One general note about OHH’s new intention to publish excerpts: We do our best to choose excerpts from books that reflect our values to change the world for animals, and to end their exploitation altogether. However, we are not able to read all of these books in their entirety. Please note that the books we choose do indeed intrigue us, but might not fully be in line with our ethos — though we hope they are. In other words, vet these for yourselves, and feel free to share your thoughts with us at by emailing info [at] ourhenhouse [dot] org.

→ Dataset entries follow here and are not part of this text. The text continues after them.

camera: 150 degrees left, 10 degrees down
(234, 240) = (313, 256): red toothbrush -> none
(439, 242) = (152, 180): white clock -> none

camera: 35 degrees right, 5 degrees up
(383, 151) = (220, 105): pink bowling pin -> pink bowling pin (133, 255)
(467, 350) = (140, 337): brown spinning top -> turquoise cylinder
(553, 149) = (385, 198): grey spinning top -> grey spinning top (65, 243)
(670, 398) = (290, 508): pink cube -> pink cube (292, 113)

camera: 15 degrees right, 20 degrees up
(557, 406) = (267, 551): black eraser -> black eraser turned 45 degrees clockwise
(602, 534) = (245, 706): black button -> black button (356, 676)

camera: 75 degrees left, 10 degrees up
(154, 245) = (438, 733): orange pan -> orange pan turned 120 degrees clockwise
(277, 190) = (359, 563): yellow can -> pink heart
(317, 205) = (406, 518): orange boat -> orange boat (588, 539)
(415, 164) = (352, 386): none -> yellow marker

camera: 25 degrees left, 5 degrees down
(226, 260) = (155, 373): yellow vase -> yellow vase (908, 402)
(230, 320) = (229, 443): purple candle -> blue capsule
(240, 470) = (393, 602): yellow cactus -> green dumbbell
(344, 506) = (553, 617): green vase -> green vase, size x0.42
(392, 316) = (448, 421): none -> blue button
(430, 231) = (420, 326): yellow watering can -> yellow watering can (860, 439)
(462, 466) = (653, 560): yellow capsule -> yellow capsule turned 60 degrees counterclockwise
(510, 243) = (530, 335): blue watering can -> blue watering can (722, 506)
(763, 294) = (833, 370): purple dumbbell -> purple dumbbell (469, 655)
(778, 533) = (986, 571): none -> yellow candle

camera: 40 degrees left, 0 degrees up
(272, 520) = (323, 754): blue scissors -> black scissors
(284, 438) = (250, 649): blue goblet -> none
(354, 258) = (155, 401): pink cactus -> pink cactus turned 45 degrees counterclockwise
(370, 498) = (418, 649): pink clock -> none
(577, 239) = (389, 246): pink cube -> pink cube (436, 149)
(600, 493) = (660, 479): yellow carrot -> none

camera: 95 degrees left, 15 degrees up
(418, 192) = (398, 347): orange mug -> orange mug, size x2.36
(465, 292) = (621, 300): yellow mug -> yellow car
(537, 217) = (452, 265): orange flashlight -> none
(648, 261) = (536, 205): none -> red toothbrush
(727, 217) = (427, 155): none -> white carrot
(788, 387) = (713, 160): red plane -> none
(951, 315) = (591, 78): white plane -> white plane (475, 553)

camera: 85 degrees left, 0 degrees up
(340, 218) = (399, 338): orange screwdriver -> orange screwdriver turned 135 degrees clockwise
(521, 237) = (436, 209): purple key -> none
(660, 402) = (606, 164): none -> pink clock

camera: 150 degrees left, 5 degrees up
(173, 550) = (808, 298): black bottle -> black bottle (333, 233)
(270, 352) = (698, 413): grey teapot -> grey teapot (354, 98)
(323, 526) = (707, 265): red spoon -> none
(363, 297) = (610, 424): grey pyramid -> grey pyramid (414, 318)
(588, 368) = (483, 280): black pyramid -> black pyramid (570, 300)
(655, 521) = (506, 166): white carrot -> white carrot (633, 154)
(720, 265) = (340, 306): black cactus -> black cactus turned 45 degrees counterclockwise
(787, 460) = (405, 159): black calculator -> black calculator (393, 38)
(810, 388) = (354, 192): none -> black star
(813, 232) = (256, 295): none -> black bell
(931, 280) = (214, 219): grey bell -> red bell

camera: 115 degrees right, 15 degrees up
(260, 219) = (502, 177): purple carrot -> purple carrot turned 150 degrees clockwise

Our Hen House Advisory Board member and great friend Donny Moss recently brought Jo Anne Normile’s work to our attention on his blog, Their Turn, and Jo Anne readily agreed to share the following excerpt from her memoir, SAVING BABY. The excerpt describes her early days rescuing racehorses from slaughter on the backstretch of the track, once she learned the fate of Thoroughbreds who became too slow to compete. Jo Anne started out compiling lists of people who might be interested in buying a “spent” horse from a trainer who would otherwise send the animal to the kill pen. She went on to save more than 4,000 horses — finding them forever homes, instead of letting them go to kill buyers who lurk near the rail.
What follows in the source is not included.